Would you use a typeface that does not have a slashed or dotted
zero for programming? Then why would you use one that does not
make the quotes properly recognisable? In the words of one
Mr. Dominus, you can’t do good work with bad tools.
* Tom Christiansen <tchrist@perl.com> [2008-08-25 18:55]:
> Lastly, if you start out with single quotes, you'll too often
> have to change the whole thing when you later find yourself
> needing to include some backslashed character or a variable.
This has not been the case for me. In recent memory I have not
had to do this, and while I cannot say how often I may have had
to, in the majority of cases where I find myself having to change
the quoting style of a string literal, by at least one order of
magnitude, it is to turn double quotes into `qq()`.
* Tom Christiansen <tchrist@perl.com> [2008-08-25 10:40]:
> That's why we write
>
> @hits = grep { /somepat/ } @targets;
>
> instead of
>
> @hits = grep(/somepat/, @targets);
False dilemma. I would never ever write the latter, but that does
not mean my only option is the former.
@hits = grep /somepat/, ( $foo, $bar, $baz );
Isn’t Perl wonderful?
> This is just as occurs if you write:
>
> lc($heredoc_text)
>
> The function does not receive the variable's name or address,
> but its contents. That's because this is Perl's nature. In all
> but extremely fridge cases, it makes nary a weaselly whit of
> differnce to write that as
>
> lc("$heredoc_text")
It may not make a difference in the case of `lc`, but the
difference is hardly cosmetic and the cases in which it matters
are hardly just a fringe. If you pass a variable to a function
it receives an alias, not a copy; while most people proceed to
assign this to a freshly declared lexical variable, thereby
attaining copy semantics, Perl’s nature is most decidedly not
to be interpolative in this context.
> If not, then I give you one further scenario whereby the
> obsequious fawning over 'asdf' instead of the more legible and
> more intuitive "asdf" will cause trouble for any beginner, or
> maintainer, or software.
>
> Consider the humble shell programmer, writing:
>
> % echo -n '\t' | wc -c 1 % echo -n "\t" | wc -c 1
>
> Or the C programmer writing
>
> putc('\t'); putc('\n');
>
> vs the one writing
>
> puts("\t");
>
> gets a chr#9 ("\cI") emitted, plus a newline.
>
> As you see, both write a single character #9 to stdout,
> followed by a newline. There are not slackbatches slinking
> about.
>
> And so we have a culture--no, strike that--we have *two*
> cultures, where they are expecting \t, and \n too, to mean a
> single character.
By that argument, you should agree with Damian’s admonition that
one should always use the `/m` modifier on patterns, because that
will make `^` and `$` behave as programmers from other cultures
expect, even though in Perl they behave differently, and a Perl
programmer knows how they do behave in Perl.
So: do you agree?
If not, the obvious question that would arise is what difference
makes this argument valid in one case but not another.
--------- * ---------
Now let me return to an earlier part of your argument:
> Consider execution-quotes; that is, the interpolated commands
> provided by grave accent marks.
>
> $answer = `cmd $arg1 $arg2`;
>
> Tell me please: who expands $arg1 and $arg2? It is the shell,
> or is Perl? Of course the answer is Perl. And unlike the shell,
> no amount of funny mixed quoting is quoting to change this.

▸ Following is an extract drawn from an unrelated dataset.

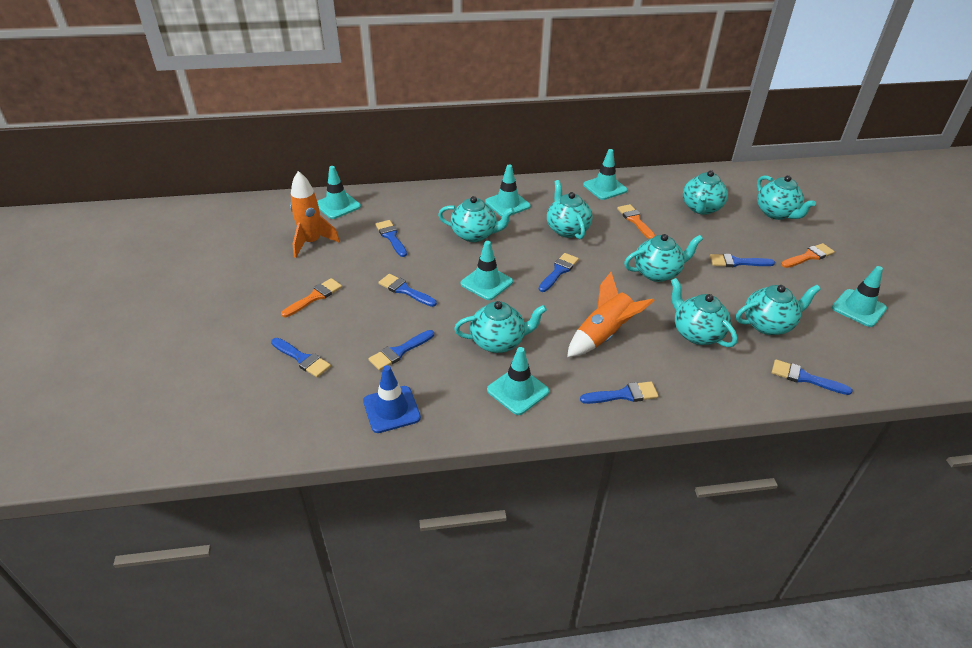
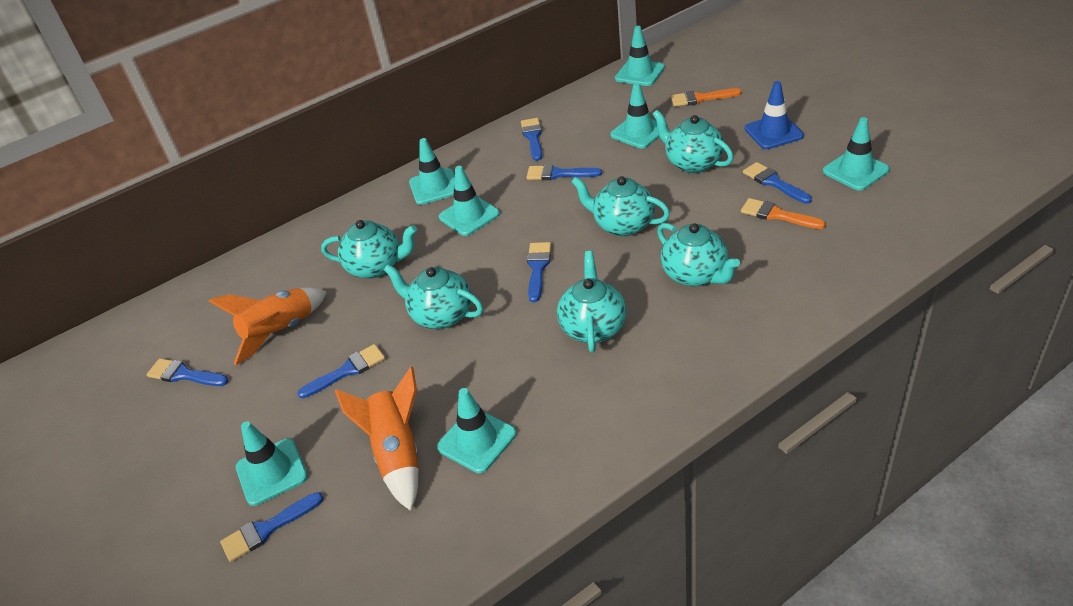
blue brush: 8 -> 7
orange brush: 3 -> 2
turquoise teapot: 8 -> 6
turquoise traffic cone: 6 -> 7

This is why I never ever use backticks in my Perl code (which is
another reason why the purported confusion between single quotes
and backticks is completely irrelevant to me). If I want the
output of a command, which is very rare, I use `open` with a
`-|` mode, so that I won’t need to care about whether there
is whitespace or any other shell metacharacter in one of the
arguments. In the almost non-existent case where I actually
do want strings with whitespace parsed into a list, I use
`&Text::ParseWords::shellwords` to do that job myself.
This has little to do with the rarity of these tasks in my work.
If I needed them often, I would wrap the work up in a function
with a short name.
> I have also shown that that in turning by default to
> suppressive quoting, one must do continual battle, swimming
> upstream as it were, against Perl's fundamental, underlying
> interpolative nature, a leitmotiv that courses through Perl
> again and again and again.
>
> To battle against that nature is not only more bother than
> sense, it also risks causing needless, irritating, and perhaps
> even dangerous confusion amongst writers and maintainers fr
> Perl code.
>
> So I needs must ask: *why* are you fighting Perl? Cui bono?
Let me quote Dan Bernstein[1]:
I have discovered that there are two types of command
interfaces in the world of computing: good interfaces and
user interfaces.
The essence of user interfaces is *parsing*: converting
an unstructured sequence of commands, in a format usually
determined more by psychology than by solid engineering,
into structured data.
When another programmer wants to talk to a user interface,
he has to *quote*: convert his structured data into an
unstructured sequence of commands that the parser will,
he hopes, convert back into the original structured data.
This situation is a recipe for disaster.
[1]: http://cr.yp.to/qmail/guarantee.html
And so I always prefer to keep data in a structured form for as
long as possible, and to convert it to a structured form as soon
as possible and in as few separate stages as possible.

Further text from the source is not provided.